Ах, нам с тобою, нам, единоверцам,
не счастие прописано в режим,
мы болями и радостями сердца
навеки не себе принадлежим.
И чем сильней поругано, что свято,
и чем больней, что всем другим легко,
и чем полней печальная утрата
того, что называется «покой», –
тем веселей и горше наши строфы,
тем нам слышней ответный стук сердец,
тем зеленей и гуще тот лавровый,
заранее постылый нам, венец.
«…Имя твое – названье звезды»
Ах, знала ль я тебя заране,
виновник всех моих грехов –
нецеломудренных признаний
и целомудренных стихов?
Уже начертан и осознан
мой жребий, грустный и земной,
ты можешь вспоминать о звездах,
но ты живой, и ты со мной.
И жизни горестную чашу
пред тем, как все навек забыть,
я милой памятью украшу
про все, чему, как видно, быть.
И встал, и вышел мой влюбленный витязь,
решив меня за дело наказать,
на скучный вечер от души обидясь,
на сонный вид и красные глаза.
А мне не жаль.

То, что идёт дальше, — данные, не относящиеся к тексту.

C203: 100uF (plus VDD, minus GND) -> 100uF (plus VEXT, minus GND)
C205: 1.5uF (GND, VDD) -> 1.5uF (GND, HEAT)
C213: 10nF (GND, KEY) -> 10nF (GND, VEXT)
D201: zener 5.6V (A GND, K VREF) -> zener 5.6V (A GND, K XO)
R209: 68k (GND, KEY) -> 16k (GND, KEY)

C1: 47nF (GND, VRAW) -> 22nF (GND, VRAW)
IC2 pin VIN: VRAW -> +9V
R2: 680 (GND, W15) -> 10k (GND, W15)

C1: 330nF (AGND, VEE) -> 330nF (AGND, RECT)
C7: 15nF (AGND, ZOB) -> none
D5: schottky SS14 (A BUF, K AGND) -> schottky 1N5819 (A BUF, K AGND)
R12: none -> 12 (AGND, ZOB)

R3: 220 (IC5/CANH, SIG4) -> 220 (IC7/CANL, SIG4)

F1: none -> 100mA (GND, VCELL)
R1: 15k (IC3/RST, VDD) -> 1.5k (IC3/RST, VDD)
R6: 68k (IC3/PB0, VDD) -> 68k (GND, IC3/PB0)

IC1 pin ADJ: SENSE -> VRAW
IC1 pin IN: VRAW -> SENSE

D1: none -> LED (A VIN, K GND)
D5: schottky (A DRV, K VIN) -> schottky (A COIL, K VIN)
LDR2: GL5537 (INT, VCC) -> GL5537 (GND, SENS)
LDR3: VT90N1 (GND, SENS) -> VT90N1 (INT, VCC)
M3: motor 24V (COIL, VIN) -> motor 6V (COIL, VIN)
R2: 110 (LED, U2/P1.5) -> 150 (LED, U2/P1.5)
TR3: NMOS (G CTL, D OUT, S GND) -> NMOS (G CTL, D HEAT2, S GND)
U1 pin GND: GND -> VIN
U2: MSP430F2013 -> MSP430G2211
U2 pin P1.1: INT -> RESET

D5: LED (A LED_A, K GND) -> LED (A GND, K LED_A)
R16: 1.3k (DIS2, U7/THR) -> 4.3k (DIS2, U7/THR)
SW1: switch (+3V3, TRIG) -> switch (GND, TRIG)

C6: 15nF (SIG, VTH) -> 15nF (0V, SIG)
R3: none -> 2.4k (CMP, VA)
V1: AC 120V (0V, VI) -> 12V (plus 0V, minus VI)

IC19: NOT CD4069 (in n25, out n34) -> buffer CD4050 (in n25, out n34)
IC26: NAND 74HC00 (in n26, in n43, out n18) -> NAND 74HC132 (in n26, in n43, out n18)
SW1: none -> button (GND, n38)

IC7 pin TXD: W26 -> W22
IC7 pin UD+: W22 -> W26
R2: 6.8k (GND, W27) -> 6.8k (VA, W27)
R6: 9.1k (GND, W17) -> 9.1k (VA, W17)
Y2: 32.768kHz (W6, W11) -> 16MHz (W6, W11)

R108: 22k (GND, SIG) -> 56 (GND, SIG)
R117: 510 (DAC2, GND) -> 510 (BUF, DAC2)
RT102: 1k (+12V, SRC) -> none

Мне сон приснится ночью,
что он со мной, что он невдалеке,
его дыханье щеку защекочет,
и волосы пройдутся по руке.
И вы, ручьи и звонкие капели,
и ты, весна, чей голос так упрям,
вы никогда той песни мне не пели,
что в этот год запели с декабря,
и никуда не скрыться и не деться
от вечных даней жизни и судьбе,
и за спиной оставленное детство
в последний раз напомнит о себе.
И от него, покоя и свободы,
уйду дорогой той же, что и все.
Но дай мне Бог прожить в один присест
все, что дано на праведные годы.
Мы приняли все без раздумий и спроса,
у нас ни единый вопрос не возник,
зачем вместо добрых крещенских морозов
сырые капели и запах весны?
…Бродили в воде, не желали прощаться,
при всех целовались в лучах фонаря,
и знать не хотели то чудо и счастье,
что почки на ветках уже с января.
Ах, эта зима! Разве только присниться
могла бы такая в предсмертном бреду.
…Туман оседает на мокрых ресницах,
и плавает лед в незамерзшем пруду…
Сказать, или спеть, или крикнуть про это?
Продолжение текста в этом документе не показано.